いとうまい子は、18歳で名古屋から上京して芸能界デビューし、両親と兄弟も上京して実家が空き家になったことで悩んでいるという。築42年で外観は高級感がただようが、中は玄関の床が腐り、天井は白カビ、鉄骨むき出しで廃墟状態になっている。

いとうまい子は、いつかまた家族と暮らしたいと維持してきたが、東京で住み慣れて姉妹、30年が経過してしまったという。年間維持費は16万円。固定資産税が主だ。

これは、空き家対策特別措置法によって、周囲に危険を及ぼす可能性のある特定空き家に指定されれば、固定資産税は最大6倍になる恐れがある。

現在、全国で空き家が放置され問題となっている。倒壊の恐れがある空き家がこれまで放置されてきたのは、更地にするよりも空き家で維持しておいたほうが、固定資産税が1/6になるという現行制度が関係がある。そのため、倒壊の恐れや衛生上問題のある特定空き家の所有者に対して、自治体が撤去や修繕を勧告・命令できるようになった。勧告を受けると固定資産税の優遇を受けられなくなる。違反したら50万円以下の罰金で、強制撤去も可能となった。
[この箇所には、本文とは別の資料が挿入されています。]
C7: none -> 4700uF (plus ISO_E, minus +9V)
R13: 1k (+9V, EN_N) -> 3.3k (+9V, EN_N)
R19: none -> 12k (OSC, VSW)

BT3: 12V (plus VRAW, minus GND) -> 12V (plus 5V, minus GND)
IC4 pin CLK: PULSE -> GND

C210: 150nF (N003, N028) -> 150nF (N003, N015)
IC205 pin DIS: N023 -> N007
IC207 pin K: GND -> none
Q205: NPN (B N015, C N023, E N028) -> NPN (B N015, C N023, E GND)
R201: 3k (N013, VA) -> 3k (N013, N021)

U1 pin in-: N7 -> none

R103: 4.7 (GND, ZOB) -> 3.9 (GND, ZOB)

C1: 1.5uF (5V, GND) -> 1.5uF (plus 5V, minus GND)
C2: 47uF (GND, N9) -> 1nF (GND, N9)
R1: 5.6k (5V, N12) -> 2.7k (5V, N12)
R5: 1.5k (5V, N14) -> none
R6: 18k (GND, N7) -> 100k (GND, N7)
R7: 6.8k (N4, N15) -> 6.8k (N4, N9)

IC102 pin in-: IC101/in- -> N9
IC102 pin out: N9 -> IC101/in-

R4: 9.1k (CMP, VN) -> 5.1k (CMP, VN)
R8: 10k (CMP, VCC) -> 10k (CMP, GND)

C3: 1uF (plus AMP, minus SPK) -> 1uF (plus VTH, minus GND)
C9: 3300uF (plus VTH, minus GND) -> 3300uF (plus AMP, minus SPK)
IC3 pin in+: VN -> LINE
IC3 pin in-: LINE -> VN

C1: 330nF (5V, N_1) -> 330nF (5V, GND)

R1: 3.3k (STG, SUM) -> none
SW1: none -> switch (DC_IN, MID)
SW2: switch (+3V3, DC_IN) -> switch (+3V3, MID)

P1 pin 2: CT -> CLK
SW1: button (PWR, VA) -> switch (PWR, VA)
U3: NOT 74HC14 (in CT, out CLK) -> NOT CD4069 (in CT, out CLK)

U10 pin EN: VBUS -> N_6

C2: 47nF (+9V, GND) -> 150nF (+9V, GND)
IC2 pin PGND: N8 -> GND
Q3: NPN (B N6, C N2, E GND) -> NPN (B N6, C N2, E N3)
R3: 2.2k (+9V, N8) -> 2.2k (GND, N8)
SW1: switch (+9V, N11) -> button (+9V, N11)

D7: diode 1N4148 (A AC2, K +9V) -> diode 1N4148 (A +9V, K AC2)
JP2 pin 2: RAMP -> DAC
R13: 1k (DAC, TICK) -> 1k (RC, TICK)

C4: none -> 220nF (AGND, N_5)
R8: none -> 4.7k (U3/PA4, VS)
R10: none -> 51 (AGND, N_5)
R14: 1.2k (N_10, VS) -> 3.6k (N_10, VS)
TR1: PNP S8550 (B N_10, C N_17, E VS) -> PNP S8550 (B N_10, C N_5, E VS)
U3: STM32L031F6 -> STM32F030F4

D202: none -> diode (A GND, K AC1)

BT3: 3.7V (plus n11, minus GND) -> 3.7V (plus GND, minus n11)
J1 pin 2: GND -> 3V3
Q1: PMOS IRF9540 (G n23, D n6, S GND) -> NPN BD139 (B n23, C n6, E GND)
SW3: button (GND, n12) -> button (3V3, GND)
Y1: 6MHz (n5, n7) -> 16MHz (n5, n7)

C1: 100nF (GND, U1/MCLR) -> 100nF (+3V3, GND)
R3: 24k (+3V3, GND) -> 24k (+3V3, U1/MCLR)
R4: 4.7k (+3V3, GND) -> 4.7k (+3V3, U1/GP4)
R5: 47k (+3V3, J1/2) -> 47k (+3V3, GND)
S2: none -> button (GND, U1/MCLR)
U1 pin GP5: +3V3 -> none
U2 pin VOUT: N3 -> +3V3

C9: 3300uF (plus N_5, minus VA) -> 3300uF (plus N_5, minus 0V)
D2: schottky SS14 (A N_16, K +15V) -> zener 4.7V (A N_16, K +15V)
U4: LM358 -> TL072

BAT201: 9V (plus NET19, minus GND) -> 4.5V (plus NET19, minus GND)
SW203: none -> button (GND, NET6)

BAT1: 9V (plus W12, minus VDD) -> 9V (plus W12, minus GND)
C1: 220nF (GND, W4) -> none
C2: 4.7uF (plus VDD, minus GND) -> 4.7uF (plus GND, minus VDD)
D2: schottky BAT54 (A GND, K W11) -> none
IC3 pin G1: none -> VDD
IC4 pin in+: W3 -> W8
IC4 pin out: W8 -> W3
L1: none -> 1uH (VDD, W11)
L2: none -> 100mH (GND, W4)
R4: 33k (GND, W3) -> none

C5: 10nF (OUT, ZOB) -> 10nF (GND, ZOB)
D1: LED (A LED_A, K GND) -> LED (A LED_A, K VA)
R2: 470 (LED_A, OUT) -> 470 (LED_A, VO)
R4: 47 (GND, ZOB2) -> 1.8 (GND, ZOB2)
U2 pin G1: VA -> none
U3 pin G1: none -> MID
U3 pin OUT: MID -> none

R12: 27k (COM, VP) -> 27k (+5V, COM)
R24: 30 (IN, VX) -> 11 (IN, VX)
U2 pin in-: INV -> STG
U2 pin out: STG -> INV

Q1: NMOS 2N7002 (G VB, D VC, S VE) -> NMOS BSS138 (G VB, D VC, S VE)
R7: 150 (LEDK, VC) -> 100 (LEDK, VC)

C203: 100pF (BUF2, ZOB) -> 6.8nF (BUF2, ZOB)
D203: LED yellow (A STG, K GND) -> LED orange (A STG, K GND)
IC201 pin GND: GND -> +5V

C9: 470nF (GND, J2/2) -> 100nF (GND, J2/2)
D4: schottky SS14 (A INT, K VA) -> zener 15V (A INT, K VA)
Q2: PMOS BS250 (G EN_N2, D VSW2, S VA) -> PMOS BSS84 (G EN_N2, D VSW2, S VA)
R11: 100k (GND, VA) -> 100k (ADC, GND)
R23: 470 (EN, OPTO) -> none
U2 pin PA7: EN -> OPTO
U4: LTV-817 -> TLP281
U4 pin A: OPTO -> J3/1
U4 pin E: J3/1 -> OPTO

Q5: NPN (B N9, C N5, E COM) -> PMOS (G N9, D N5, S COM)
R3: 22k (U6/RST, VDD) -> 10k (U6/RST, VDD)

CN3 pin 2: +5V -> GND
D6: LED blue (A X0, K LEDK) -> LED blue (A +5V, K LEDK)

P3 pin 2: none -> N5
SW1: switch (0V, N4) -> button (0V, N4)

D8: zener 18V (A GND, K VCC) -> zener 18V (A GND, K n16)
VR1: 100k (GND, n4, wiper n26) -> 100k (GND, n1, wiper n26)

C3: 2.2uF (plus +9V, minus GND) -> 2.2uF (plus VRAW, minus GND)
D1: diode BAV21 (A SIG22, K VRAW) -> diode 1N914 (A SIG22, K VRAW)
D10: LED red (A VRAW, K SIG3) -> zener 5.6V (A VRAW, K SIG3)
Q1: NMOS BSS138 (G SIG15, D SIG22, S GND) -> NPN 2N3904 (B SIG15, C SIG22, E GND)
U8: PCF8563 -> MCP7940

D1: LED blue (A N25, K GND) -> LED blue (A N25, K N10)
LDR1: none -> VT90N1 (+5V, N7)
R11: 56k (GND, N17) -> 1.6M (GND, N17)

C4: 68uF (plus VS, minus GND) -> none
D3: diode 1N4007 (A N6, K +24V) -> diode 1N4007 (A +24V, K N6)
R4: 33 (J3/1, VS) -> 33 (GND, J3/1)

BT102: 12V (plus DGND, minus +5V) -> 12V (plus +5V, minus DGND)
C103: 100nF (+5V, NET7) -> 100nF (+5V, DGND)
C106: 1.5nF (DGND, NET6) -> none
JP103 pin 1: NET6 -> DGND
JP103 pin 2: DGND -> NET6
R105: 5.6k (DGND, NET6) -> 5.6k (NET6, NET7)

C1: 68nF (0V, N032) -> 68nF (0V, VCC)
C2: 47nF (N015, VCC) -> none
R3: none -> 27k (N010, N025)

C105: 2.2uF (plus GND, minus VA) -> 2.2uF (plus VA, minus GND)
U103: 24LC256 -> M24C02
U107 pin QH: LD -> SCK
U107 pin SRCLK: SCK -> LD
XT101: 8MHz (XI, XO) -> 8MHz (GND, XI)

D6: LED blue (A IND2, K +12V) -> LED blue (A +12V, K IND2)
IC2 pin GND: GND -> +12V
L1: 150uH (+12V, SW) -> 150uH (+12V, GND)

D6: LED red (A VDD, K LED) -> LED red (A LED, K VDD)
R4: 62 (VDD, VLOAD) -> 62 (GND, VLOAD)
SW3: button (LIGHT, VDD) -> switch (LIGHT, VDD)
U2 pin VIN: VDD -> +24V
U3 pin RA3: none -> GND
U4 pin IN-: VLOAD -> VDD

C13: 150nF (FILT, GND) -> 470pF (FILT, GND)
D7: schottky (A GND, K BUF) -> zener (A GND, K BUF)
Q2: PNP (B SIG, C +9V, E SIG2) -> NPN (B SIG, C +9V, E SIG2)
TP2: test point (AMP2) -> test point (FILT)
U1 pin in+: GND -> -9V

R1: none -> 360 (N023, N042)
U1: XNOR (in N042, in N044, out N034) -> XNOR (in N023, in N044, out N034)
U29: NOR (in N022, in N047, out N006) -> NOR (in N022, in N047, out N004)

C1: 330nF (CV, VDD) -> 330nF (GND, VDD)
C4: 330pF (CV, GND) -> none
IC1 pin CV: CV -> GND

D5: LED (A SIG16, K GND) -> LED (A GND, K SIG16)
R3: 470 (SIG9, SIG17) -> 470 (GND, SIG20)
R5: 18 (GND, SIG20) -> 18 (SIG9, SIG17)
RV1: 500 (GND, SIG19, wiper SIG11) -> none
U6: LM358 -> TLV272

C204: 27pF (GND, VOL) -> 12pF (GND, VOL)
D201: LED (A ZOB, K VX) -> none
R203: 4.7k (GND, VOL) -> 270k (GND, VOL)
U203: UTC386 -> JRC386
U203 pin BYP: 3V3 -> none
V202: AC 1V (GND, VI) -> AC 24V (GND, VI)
そのまま放置すれば倒壊等、著しく保安上危険となる恐れのある状態や、そのまま放置すれば著しく衛生上問題がでる恐れのある状態、適切に管理されていないことにより景観を損なっている場合、その他放置すれば生活環境の保全を図るために不適切である状態を、特定空き家として定め、自治体からの指導勧告ができるようになった。

空き家の定義は、一年間を通じて居住の実態がないもの、人の出入りの有無、電気ガス水道等の使用状況、登記や住民票の有無や所有者の主張から、空き家と判断するようだ。

「空き家対策特別措置法」は2015年5月26日に完全施行され、多くのメディアで取り上げられた。実家などをそのまま放置し、長年固定資産税だけを払い続けてきたいとうまい子のようなケースは全国にあるものと考えられる。全国の空き家を放置し続けた結果が、今の危険な空き家問題となっているのだ。倒壊の恐れや衛生上の問題、また防犯面などでもトラブルを起こしがちな空き家が、この施行で一気に解決に向かうものと見られている。